2.4. The (recent -August 2019) abolition of the requirement for the existence of a “valid” reason was also based on the above (under 2.3) decision of the Supreme Court. It is therefore obvious that the legislator itself is in favor of not requiring, after the ratification of the Revised European Social Charter, any reason in order for a termination of an employment contract of an indefinite duration to be valid.
3. The second view:
(not requiring the invocation of any reason is incompatible with Article 24 of the Revised European Social Charter)
This view is only slightly reflected in Greek jurisprudence. There are only two decisions, so far, that approach the termination of an employment contract this way: First-Instance Court of Pereus 3220/2017 and the most recent First-Instance Court of Lasithi 17/2019.

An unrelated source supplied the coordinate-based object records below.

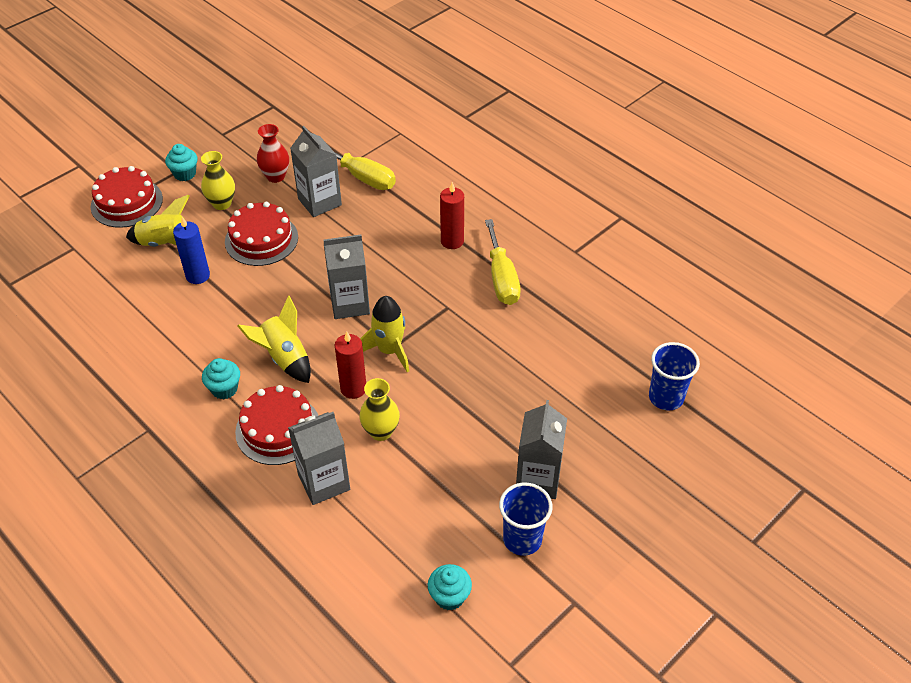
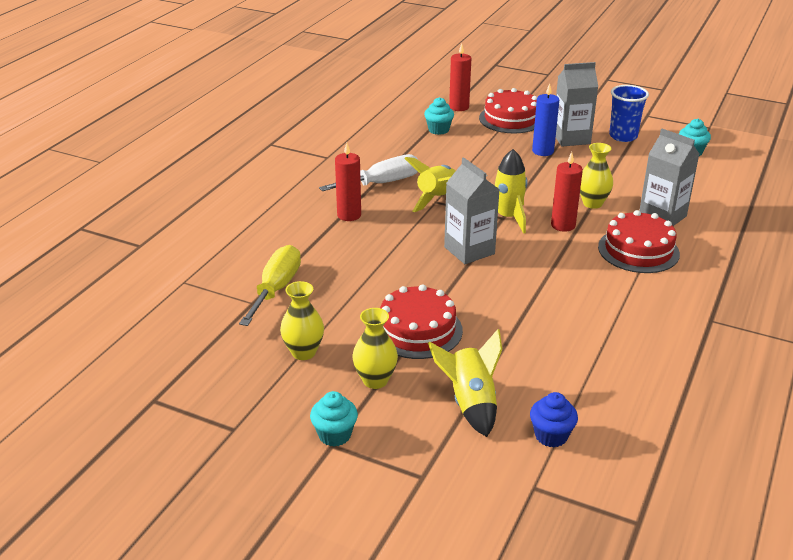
camera: 110 degrees left, 15 degrees down
(106, 272) = (551, 436): none -> blue cupcake
(127, 202) = (420, 470): red cake -> red cake (510, 119)
(198, 275) = (502, 358): blue candle -> blue candle (543, 151)
(224, 389) = (626, 291): turquoise cupcake -> turquoise cupcake (438, 130)
(275, 176) = (303, 352): red vase -> yellow vase
(284, 358) = (562, 268): yellow rocket -> yellow rocket (437, 199)
(319, 202) = (333, 307): grey carton -> none
(501, 278) = (382, 183): yellow screwdriver -> white screwdriver
(666, 397) = (459, 107): blue cup -> red candle

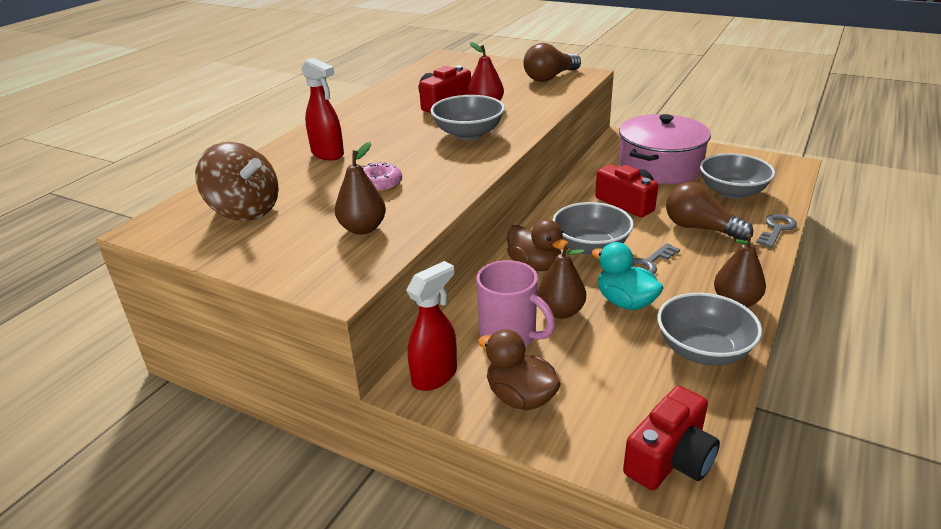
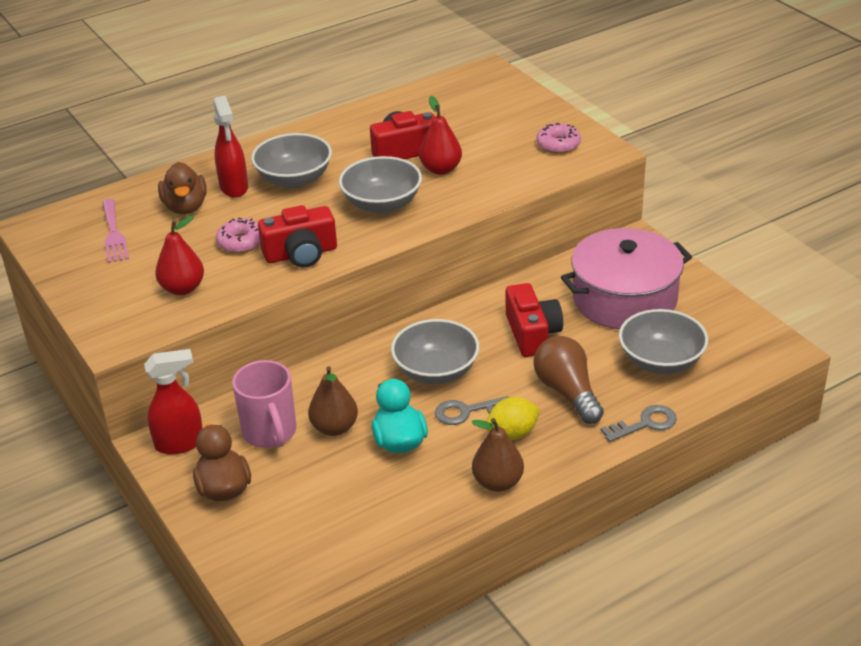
camera: 30 degrees right, 5 degrees up
(245, 211) = (114, 234): brown spinning top -> pink fork
(363, 229) = (182, 288): brown pear -> red pear
(535, 265) = (363, 372): brown duck -> brown duck (185, 207)
(550, 77) = (558, 145): brown light bulb -> pink donut
(670, 458) = (279, 583): red camera -> red camera (301, 254)
(700, 266) = (512, 433): none -> yellow lemon
(703, 350) = (410, 513): grey bowl -> grey bowl (294, 179)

As the latter mentions: “… On the basis of the foregoing considerations it becomes clear that after the ratification of the revised Charter the principle of objectively justified dismissals was directly introduced into Greek law and hence the Greek courts should further investigate on the one hand the existence or not of a valid reason, with valid reasons being those restrictively cited in Article 24 of the revised Charter and, on the other, consider any dismissal not based on such a ground to be unlawful. This can be done either by direct reference to Article 24, the wording of which, at least in this respect, is precise, clear and unconditional, in conjunction with the provisions of Articles 174 and 180 of the Civil Code. – a view considered to be more correct by this Court, or interpretatively, through Article 281 of the Civil Code, whereby any dismissal that is not in accordance with the provisions of Article 24 of the revised Charter shall be regarded as abusive.”
IV. In conclusion
Article 24 of the Revised European Social Charter requires the existence of a valid reason for the termination of an indefinite-term employment contract.
For a quarted it was legally required by the employer to invoke and prove the existence of one. It is not anymore.
Case-law (and correctly, in the signatory’s view) in its majority states that the provision of Article 24 of the Revised European Social Charter does not have any bearing on the Greek system of protection against dismissals. Termination of an indefinite-term employment contract remains the employer’s right. Its validity does not depend on the existence or (possible) defect of its cause. The only limitation: to not abusively exercise this right.
However, the opposite view has been recorded in case law.
It is well known that, in the Greek legal system, jurisprudence is not binding. This means that the approach of case-law can be changed. Moreover, none of the decisions reflecting the minority have so far been appealed before the Supreme Court.
The sole decision of the Supreme Court (SC 1512/2018) dealt with the issue secondarily. However, it made it clear that the employer is not required to do anything more than pay the redundancy compensation.
And rightfully so.
P.S. A brief version of this article has been published in MAKEDONIA Newspaper (February 2nd, 2020).